July 8, 2007
The former imperial city of Hue is the most important historical and cultural monument in Vietnam . It is also a place of great beauty, despite having been badly damaged during the 1968 Tet Offensive.
The beautiful Song Huong or Perfume River flows through the centre of the city, whilst the surrounding countryside is studded with elaborate tombs built during the time of the Nguyen Emperors. The river connects 6 tombs that are around Hue.

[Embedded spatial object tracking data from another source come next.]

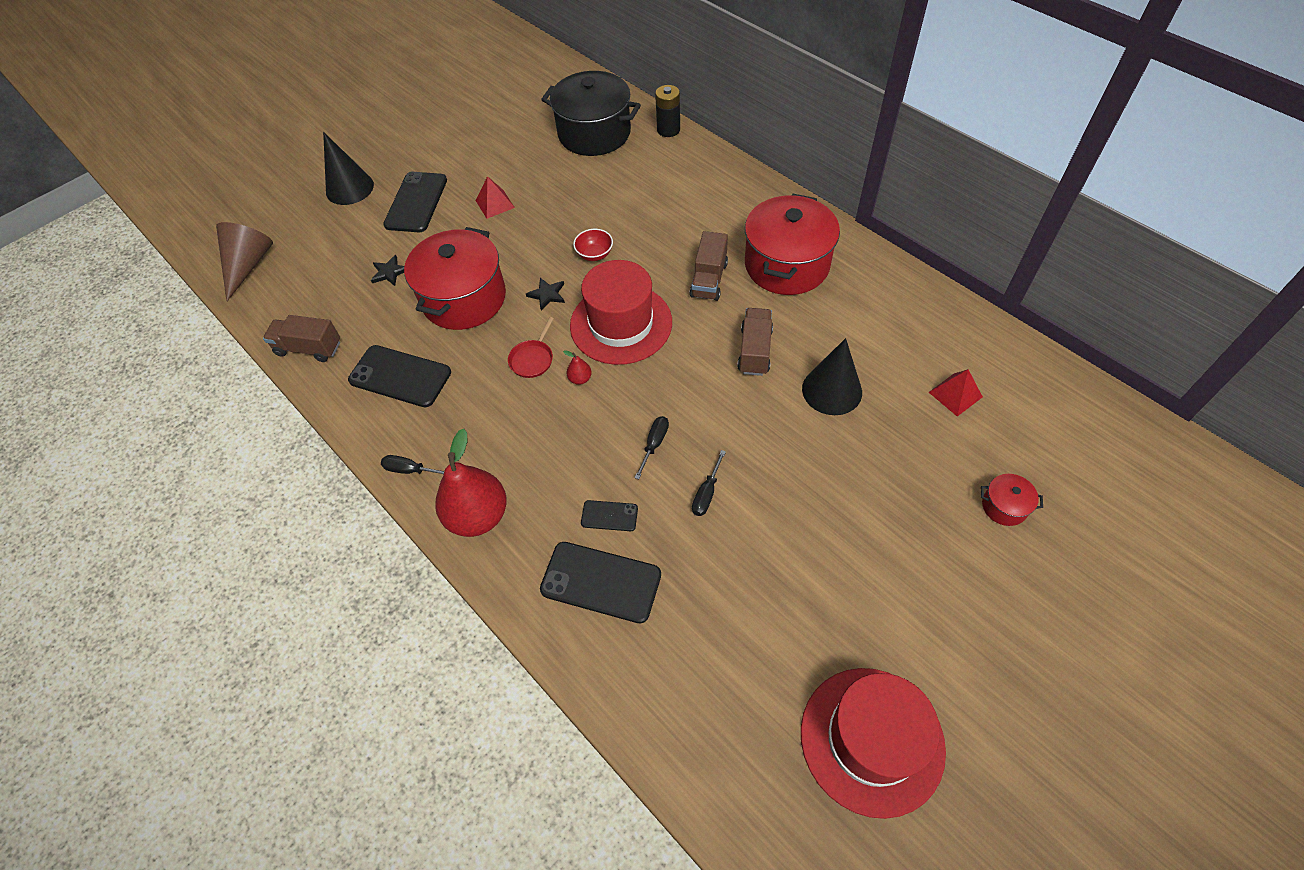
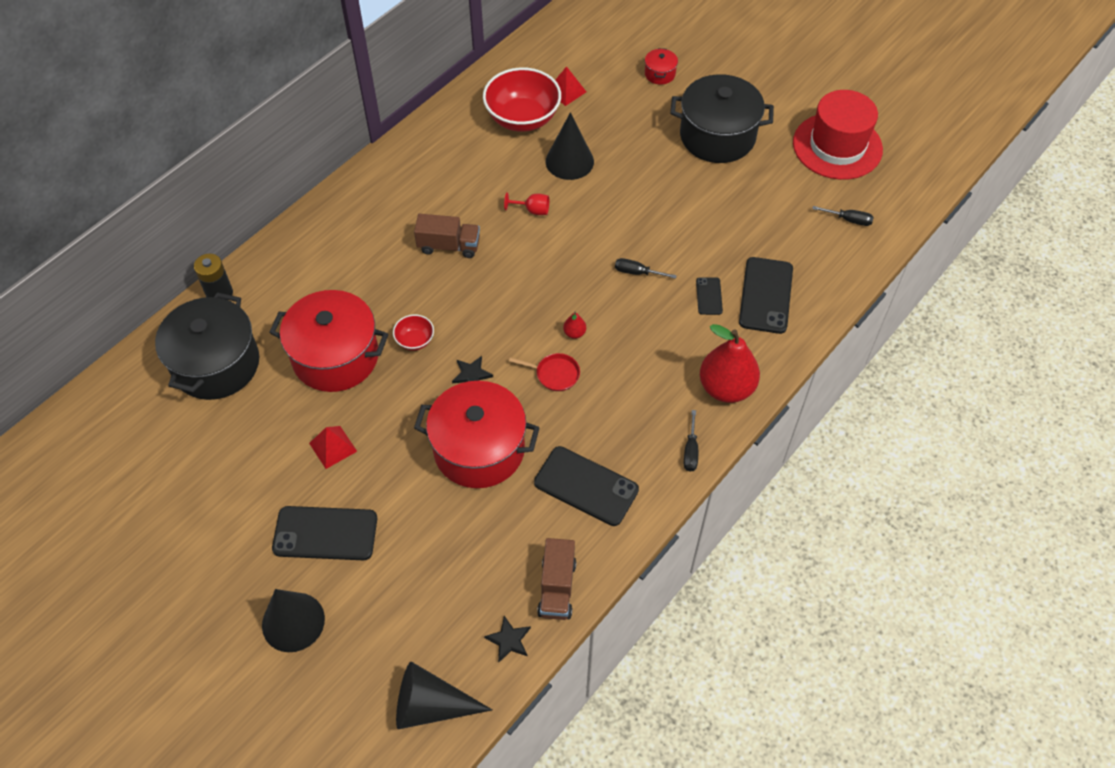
camera: 100 degrees left, 0 degrees up
(248, 265) = (431, 705): brown cone -> black cone
(389, 272) = (442, 534): black star -> black star (509, 640)
(400, 376) = (586, 486): black phone -> black phone turned 75 degrees counterclockwise
(621, 324) = (507, 309): red hat -> none
(706, 493) = (678, 236): black screwdriver -> black screwdriver (849, 220)
(754, 351) = (532, 210): brown truck -> red goblet
(786, 265) = (429, 190): red pot -> red pot (335, 357)
(884, 565) = (717, 136): none -> black pot
(902, 348) = (522, 118): none -> red bowl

Hue was a fairly interesting City. When we first arrived we took a cyclo-cab (that is a pedal powered bicycle taxi) around the central Citadel at night. There are only four entrances into the citadel and we had to cross the Perfume and across another moat. Here is a blurb that best describes what was in the centre:
A second moat and defensive wall within the Citadel guard the Hoang Thanh or Yellow Imperial City, modeled by Gia Long on the Forbidden City in Beijing . This inner city, generally referred to as Dai Noi or “Great Enclosure”, has four gates the chief of which, in direct alignment with the Flag Tower to the south-east, is called Cua Ngo Mon or ‘Meridian Gate’. This majestic entrance, constructed by Emperor Minh Mang in 1833, is considered amongst the finest surviving examples of Nguyen architecture.
There are five entrances-the central way, reserved for the emperor alone, is flanked by lesser openings for mandarins and court officials. These in turn are flanked by two much larger entrances for the royal elephants. Above the massive stone slabs of the main gateway rests Five Phoenix Watchtower where the emperor sat enthroned on state occasions.
Above this pavilion is a small room reached by a concealed staircase where ladies of the royal court could see through finely-carved grilles without being observed.
The next day Sam and I were once again on the back of bikes visiting the main touristy spots. First stop was the Tomb of Khåi Ðinh.
Khai Dinh was amazing. The intricate sculpture work had our cameras working hard.
Unlike many of the other tombs, this one is built into the side of a hill, and is, essentially, all of one piece. It’s more European that the other tombs, having been built towards the end of the Nguyen period when the French were beginning to dominate the country.
Afterwards we visited a vendor selling incense sticks. Our guides explained the process of how the sticks were made. A few drinks and then we were off to the main tomb of Hue:the Tomb of Tú Ðúc.
The tomb is an enormous walled enclosure, practically a palace in its own right. The walls told us that the emperor spent a lot of time here during the tomb’s three years of construction. It seems likely that the tomb site served as a sort of summer palace.
By now it was midday and the sun was blazing, we wondered around under the trees and tried to find electric fans in some of the surrounding temples to cool off.